どうやら抜く力が強すぎて手からすっぽ抜けてしまったらしい。
「……あ、ん、た、はー……人類の希望を投げ飛ばす
勇者がどこにいるぅ!!」
アニーの怒声に肝を冷やしながら信治は慌てて【聖剣】を取りに走る。
後ろから愉快そうに笑う老師の笑い声が聞こえる。
「いけない、いけない、カッコつけようとして力み過ぎてしまった」
たははと、苦笑いを浮かべる信治。ここぞという時に限って自分は失敗をしてしまう。これまでも冷や汗ものの失敗はあったが、これから魔王に挑むというのに、失敗しましたーじゃ話にならない。

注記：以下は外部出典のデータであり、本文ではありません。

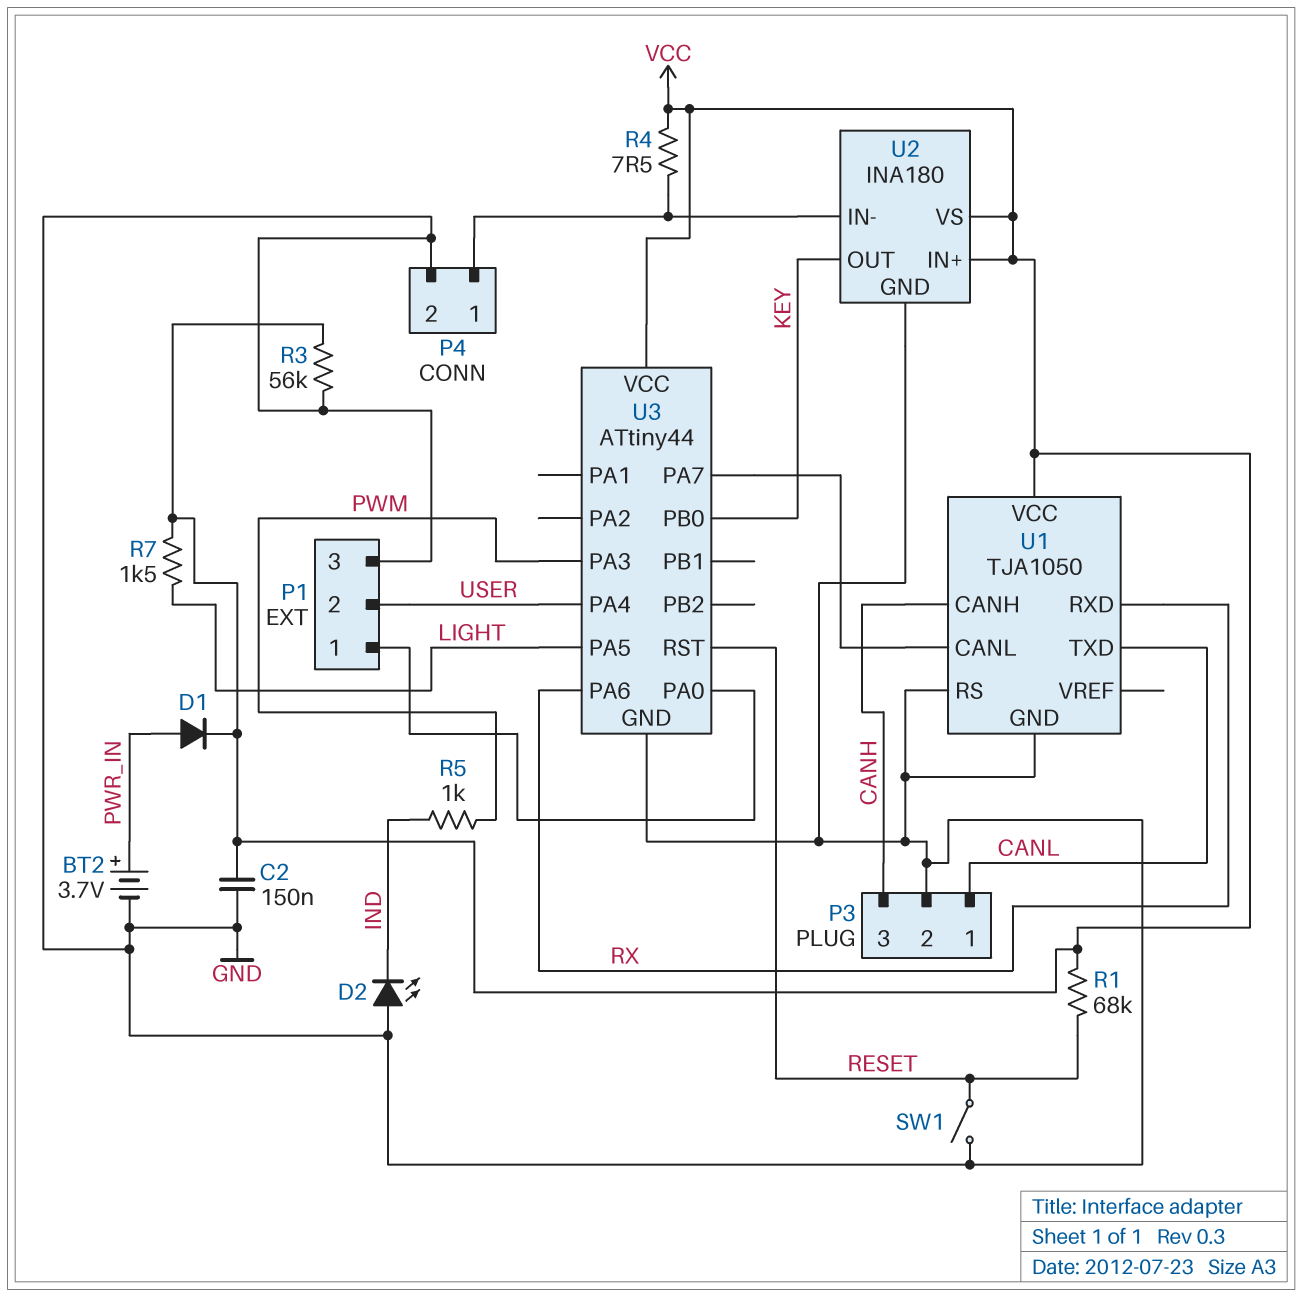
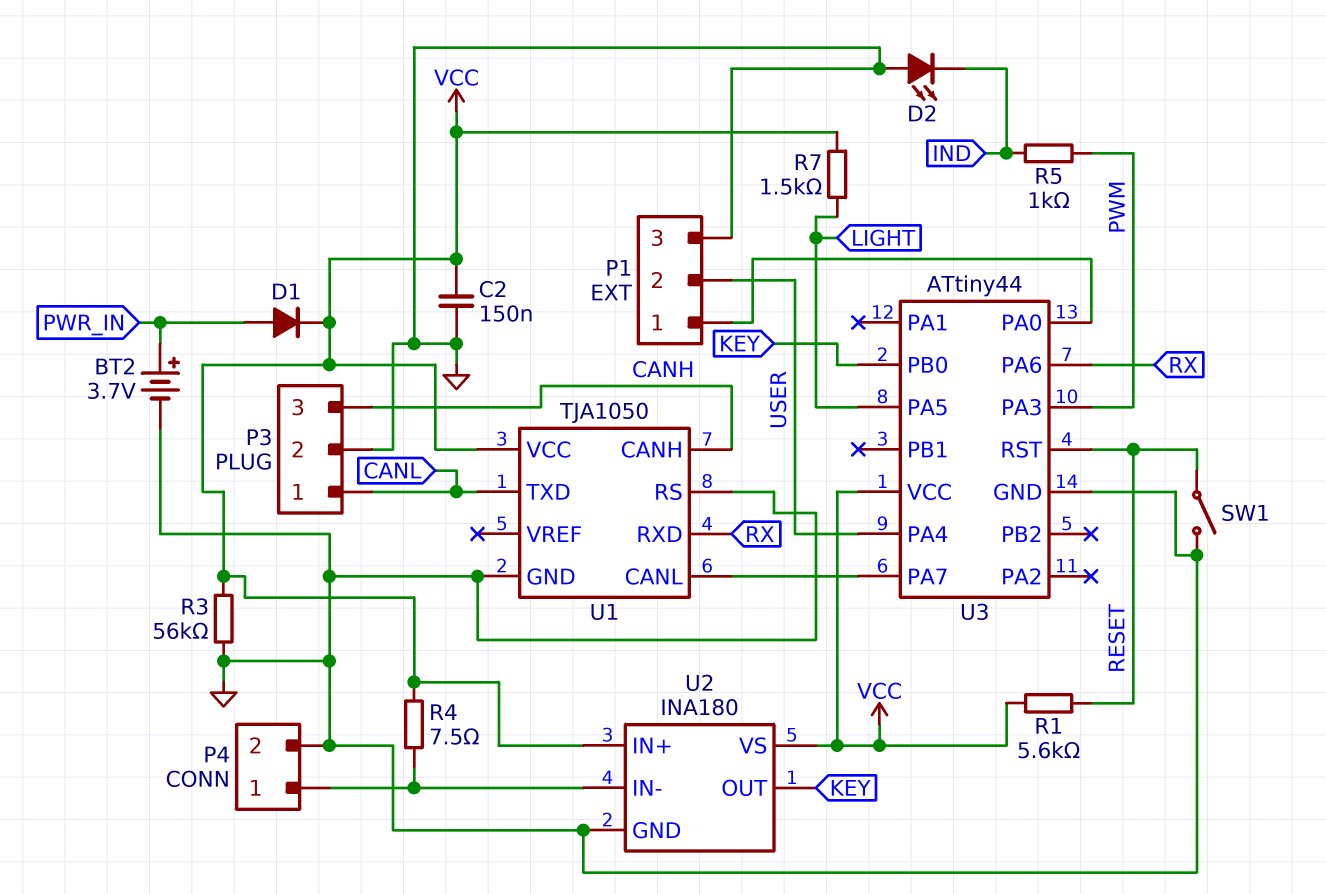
R1: 68k (RESET, VCC) -> 5.6k (RESET, VCC)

走りながら改めて気持ちを引き締めようと心の中で自分を叱咤する。
思ったよりも良く飛んだ【聖剣】が地面に突き刺さっているのが見えた。
信治は【聖剣】の柄を握ろうと手を伸ばした。
しかし、信治の手が聖剣に届くことはなかった。
「な……な、ん、だ、コ、レ!?」
信治の足元が眩く光っていた。その光は信治の周囲を丸く囲っていた。そして、どういう原理か信治の体が地面に縫い付けられたかのように動かせなくなっていた。伸ばされた信治の手の先には、【聖剣】がギリギリその囲いから外れていた。
「信治!?」
「信治殿!?」
信治の異変にアニーと練老師が気がつき、駆けつけてこようとする。
しかし、2人が信治の元にたどり着く前に光はより強く輝きだし、天に向かって真っ直ぐ伸びていく。
「う、うぉぉぉぉぉ!!」
なんとか光から抜け出そうともがくが、体がまったく動かない。
まずい、何が起きているのかはまったく分からないが、直感でこのままではまずいということは分かる。
光が強まるにつれて、信治はまるで深い眠りに誘われているかのように意識が薄れていく。
そして、信治が完全に意識を手放すと、天を刺すように伸びていた光は弾けて消えた。
アニーと練老師が光が消えた跡にたどり着くと、そこには地面に突き刺さったままの【聖剣】だけがあり、それを唯一扱うことが出来る少年の姿はどこにもなかった。